# Is TAM legally responsible for the death of a member who is given bad advice?



## Yosemite (Aug 23, 2016)

These two threads give the background that prompted me to start this thread. Please note this is NOT a thread about the effectiveness of antidepressants and whether or not a person should consider using them, that is being discussed on the second thread being linked below.

The member on this first linked thread posted asking about antidepressants because he was about to get divorced following his wife's affair and he was concerned he'd lose his ability to function properly and feared job loss and maybe worse. 

http://talkaboutmarriage.com/consid...on/348642-seeking-medication-suggestions.html

A member strongly discouraged him from seeking ANY form of antidepressants because "they didn't work for her and they have bad side effects and they're over prescribed by doctors who don't spend enough time with their patients and people should learn to cope without medications".

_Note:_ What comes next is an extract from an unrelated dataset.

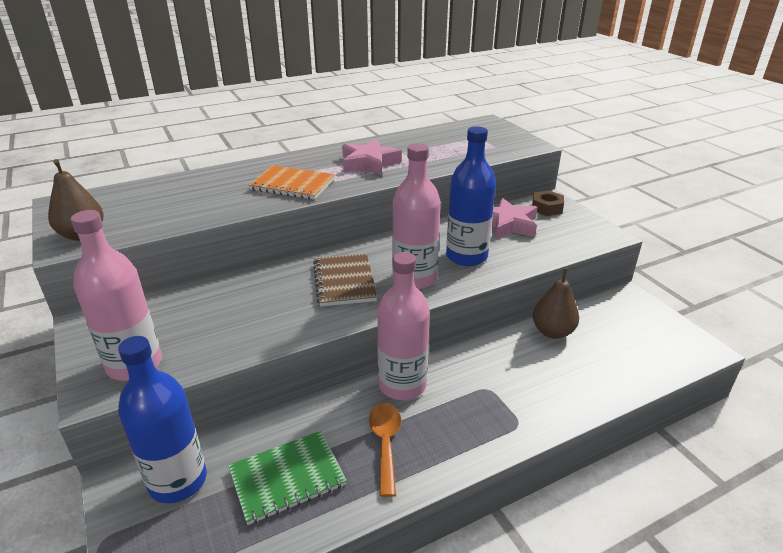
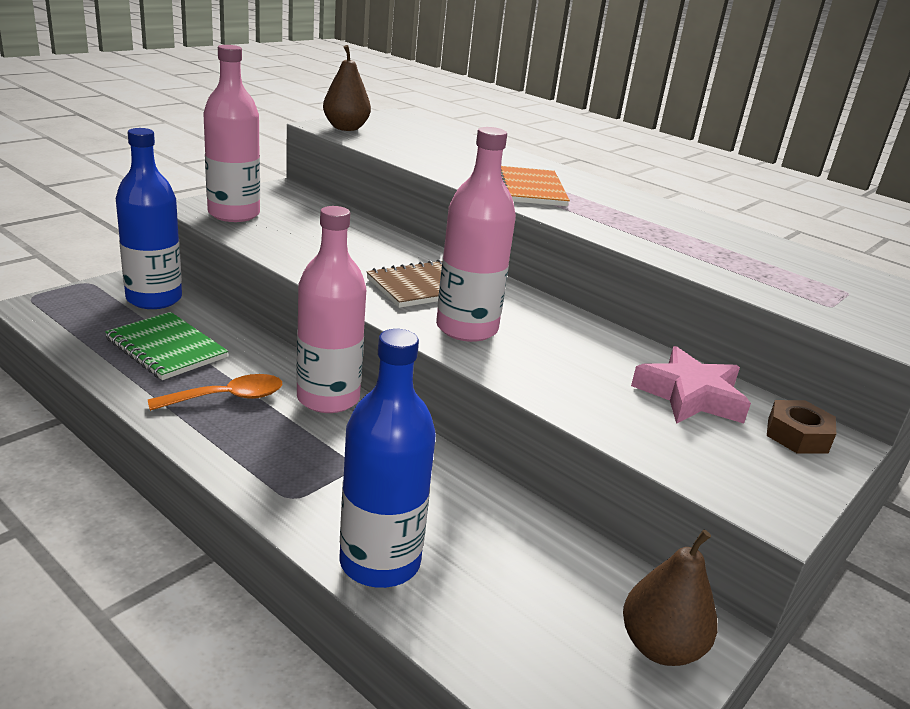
camera: 65 degrees right, 5 degrees down
(369, 163) = (639, 222): pink star -> none
(466, 256) = (556, 363): blue bottle -> blue bottle (380, 562)
(552, 332) = (519, 525): brown pear -> brown pear (660, 647)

This turned into a rather heated debate between the two of us so she starts another thread dedicated to the subject of why antidepressants are bad and no one should use them:

http://talkaboutmarriage.com/general-relationship-discussion/349866-coping-hard-stuff-life.html

My question is, if a member should post on this forum, and they are discouraged from taking antidepressants by a member, and they subsequently hang themselves, and their forum posts are discovered, could the forum be liable for their death?


----------



## EleGirl (Dec 3, 2011)

I do not think that TAM is responsible for what is said by the members. It is clear that TAM is not a medical facility and/or site. Posters know that.


----------



## Yosemite (Aug 23, 2016)

I hope so. 

It's simply astounding the level of bad advice being dished out by people who have no clue.


----------



## meson (May 19, 2011)

Usage of TAM means that you accept the terms of use provided in this link:

VerticalScope - Driven by Enthusiasts

In particular see the section:



> THE INFORMATION, PRODUCTS AND SERVICES OFFERED ON OR THROUGH THE SITE AND ANY THIRD-PARTY SITES ARE PROVIDED "AS IS" AND WITHOUT WARRANTIES OF ANY KIND EITHER EXPRESS OR IMPLIED. TO THE FULLEST EXTENT PERMISSIBLE PURSUANT TO APPLICABLE LAW, WE DISCLAIM ALL WARRANTIES, EXPRESS OR IMPLIED, INCLUDING, BUT NOT LIMITED TO, IMPLIED WARRANTIES OF MERCHANTABILITY AND FITNESS FOR A PARTICULAR PURPOSE. WE DO NOT WARRANT THAT THE SITE OR ANY OF ITS FUNCTIONS WILL BE UNINTERRUPTED OR ERROR-FREE, THAT DEFECTS WILL BE CORRECTED, OR THAT ANY PART OF THIS SITE, INCLUDING BULLETIN BOARDS, OR THE SERVERS THAT MAKE IT AVAILABLE, ARE FREE OF VIRUSES OR OTHER HARMFUL COMPONENTS.
> 
> WE DO NOT WARRANT OR MAKE ANY REPRESENTATIONS REGARDING THE USE OR THE RESULTS OF THE USE OF THE SITE OR MATERIALS ON THIS SITE OR ON THIRD-PARTY SITES IN TERMS OF THEIR CORRECTNESS, ACCURACY, TIMELINESS, RELIABILITY OR OTHERWISE.


As you can see you agree that VerticalScope disclaims any and all responsibility in that regard.


----------



## Yosemite (Aug 23, 2016)

Well sure they have a disclaimer. 

Disclaimers do not always protect against legal action. 

Anyone can sue anyone for anything. Sometimes they even win, even in a supposedly iron clad case against them. Even if they lose, the costs to mount a legal defense can be crippling. 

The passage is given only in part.